Sa vie va basculer le jour où sa mère et ses collègues mettent la main sur des papiers confidentiels appartenant à leur terrible patron. Elles découvrent avec stupeur et colère son projet de fermer l’usine, qu’il prévoit de délocaliser en Slovaquie. Cette révélation va enflammer les ouvrières et marquer un tournant dans leur vie et celle des habitants du quartier.
"Doris nous a demandé des efforts, et on a fait des efforts. Il nous a parlé de flexibilité, nous faisons des heures sup et nous venons le samedi. Il nous a parlé de productivité et nous avons dû accélérer les cadences. Il nous a parlé rigueur budgétaire. Il a éjecté les plus âgées. Il est sur notre dos du matin au soir. Et nous avons accepté. Tout encaissé sans broncher ! […] Il ne nous reste qu'une seule solution, on doit occuper l'usine ! Là, maintenant, tout de suite. Nous devons voter la grève !
Même si j'étais loin de me douter à quel point cette nuit et les suivantes allaient changer ma vie, j'ai immédiatement perçu qu'il se passait quelque chose de fort, d'exceptionnel. En frissonnant, je me suis laissé emporter par le tourbillon."

Grand bien vous fasse !
51 min

Ce tourbillon, c’est plusieurs semaines d’occupation de l’usine par les travailleuses, aidées par la population venue en soutien

C’est aussi la rencontre avec Julie, une jeune journaliste indépendante qui a des comptes à régler avec leur patron ; mais c’est surtout beaucoup de solidarité et de courage pour s’opposer aux puissants et à cet homme qui leur a fait vivre un enfer.
"Jamais on ne m'a résisté de la sorte ! Vous le paierez très cher, bande de fainéantes !"

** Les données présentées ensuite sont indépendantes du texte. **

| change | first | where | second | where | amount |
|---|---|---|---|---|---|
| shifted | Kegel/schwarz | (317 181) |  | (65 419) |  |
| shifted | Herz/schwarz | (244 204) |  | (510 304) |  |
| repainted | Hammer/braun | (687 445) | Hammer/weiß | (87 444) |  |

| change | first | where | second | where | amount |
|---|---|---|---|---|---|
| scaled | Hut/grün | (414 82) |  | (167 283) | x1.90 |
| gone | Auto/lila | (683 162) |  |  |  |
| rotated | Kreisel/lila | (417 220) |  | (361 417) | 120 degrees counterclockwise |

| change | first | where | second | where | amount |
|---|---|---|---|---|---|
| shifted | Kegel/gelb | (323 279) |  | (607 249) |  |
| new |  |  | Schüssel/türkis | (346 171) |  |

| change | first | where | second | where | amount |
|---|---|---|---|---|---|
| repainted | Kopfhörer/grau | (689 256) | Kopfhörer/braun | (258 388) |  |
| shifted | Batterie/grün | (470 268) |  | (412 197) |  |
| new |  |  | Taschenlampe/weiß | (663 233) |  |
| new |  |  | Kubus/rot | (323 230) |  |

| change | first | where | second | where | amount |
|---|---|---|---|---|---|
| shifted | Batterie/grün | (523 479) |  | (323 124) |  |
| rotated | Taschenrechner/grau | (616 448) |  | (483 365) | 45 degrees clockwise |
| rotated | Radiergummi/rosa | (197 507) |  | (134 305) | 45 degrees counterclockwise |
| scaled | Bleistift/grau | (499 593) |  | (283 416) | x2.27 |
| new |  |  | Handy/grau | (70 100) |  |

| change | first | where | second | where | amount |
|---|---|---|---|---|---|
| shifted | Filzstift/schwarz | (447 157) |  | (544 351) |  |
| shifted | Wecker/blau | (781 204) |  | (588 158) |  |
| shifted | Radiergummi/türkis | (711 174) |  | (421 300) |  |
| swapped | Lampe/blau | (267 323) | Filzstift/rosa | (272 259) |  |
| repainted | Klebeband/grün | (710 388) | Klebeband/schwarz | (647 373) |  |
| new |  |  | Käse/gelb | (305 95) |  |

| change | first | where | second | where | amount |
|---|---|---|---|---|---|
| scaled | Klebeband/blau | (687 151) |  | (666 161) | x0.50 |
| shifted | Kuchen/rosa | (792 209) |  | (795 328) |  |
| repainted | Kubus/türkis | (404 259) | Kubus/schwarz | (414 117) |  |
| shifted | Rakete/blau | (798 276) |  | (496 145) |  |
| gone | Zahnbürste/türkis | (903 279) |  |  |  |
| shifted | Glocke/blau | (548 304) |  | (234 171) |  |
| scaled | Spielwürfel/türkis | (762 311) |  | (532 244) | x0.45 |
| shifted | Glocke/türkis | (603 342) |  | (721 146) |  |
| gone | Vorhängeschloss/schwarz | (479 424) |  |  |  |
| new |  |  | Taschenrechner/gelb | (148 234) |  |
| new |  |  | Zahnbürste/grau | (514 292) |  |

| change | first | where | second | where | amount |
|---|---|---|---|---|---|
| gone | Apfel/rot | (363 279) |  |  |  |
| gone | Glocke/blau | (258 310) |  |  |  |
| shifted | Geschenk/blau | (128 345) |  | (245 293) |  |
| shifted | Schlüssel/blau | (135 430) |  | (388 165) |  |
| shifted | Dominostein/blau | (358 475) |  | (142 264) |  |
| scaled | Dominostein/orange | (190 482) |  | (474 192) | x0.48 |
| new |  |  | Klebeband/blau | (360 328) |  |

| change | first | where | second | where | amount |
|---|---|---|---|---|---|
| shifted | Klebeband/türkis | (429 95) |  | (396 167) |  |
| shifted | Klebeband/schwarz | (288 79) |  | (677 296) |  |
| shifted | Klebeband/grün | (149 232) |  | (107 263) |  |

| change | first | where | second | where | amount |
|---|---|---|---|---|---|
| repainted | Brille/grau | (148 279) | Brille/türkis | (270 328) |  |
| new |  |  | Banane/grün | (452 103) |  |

Je peux vous dire que ça fait du bien de lire un texte comme celui-ci, un récit de révolte contre les injustices sociales très inspirant. Muriel Szac propose une vision très réaliste de la complexité de la grève, du rapport de force entre les syndicats et le patronat mais aussi des conflits en interne qui peuvent apparaître au fil des jours entre les grévistes, qui ne sont pas toujours d’accord sur le mode d’action à adopter.
On observe tout ça à travers le regard de Mélodie, un regard jeune et un peu naïf qui va beaucoup évoluer au fil du texte. Du haut de ses 13 ans elle est déjà une trop jeune victime des inégalités sociales qui frappent son quartier, mais elle va trouver dans cette expérience un nouveau souffle qui va transformer son désintérêt et sa résignation en une nouvelle détermination. Et c’est aussi l’effet que peut faire cette lecture parce que le roman est très court mais très percutant !
Je vous laisse sur les mots de l’autrice qui nous explique à la fin du livre les raisons qui l’ont conduite à l’écriture de ce texte…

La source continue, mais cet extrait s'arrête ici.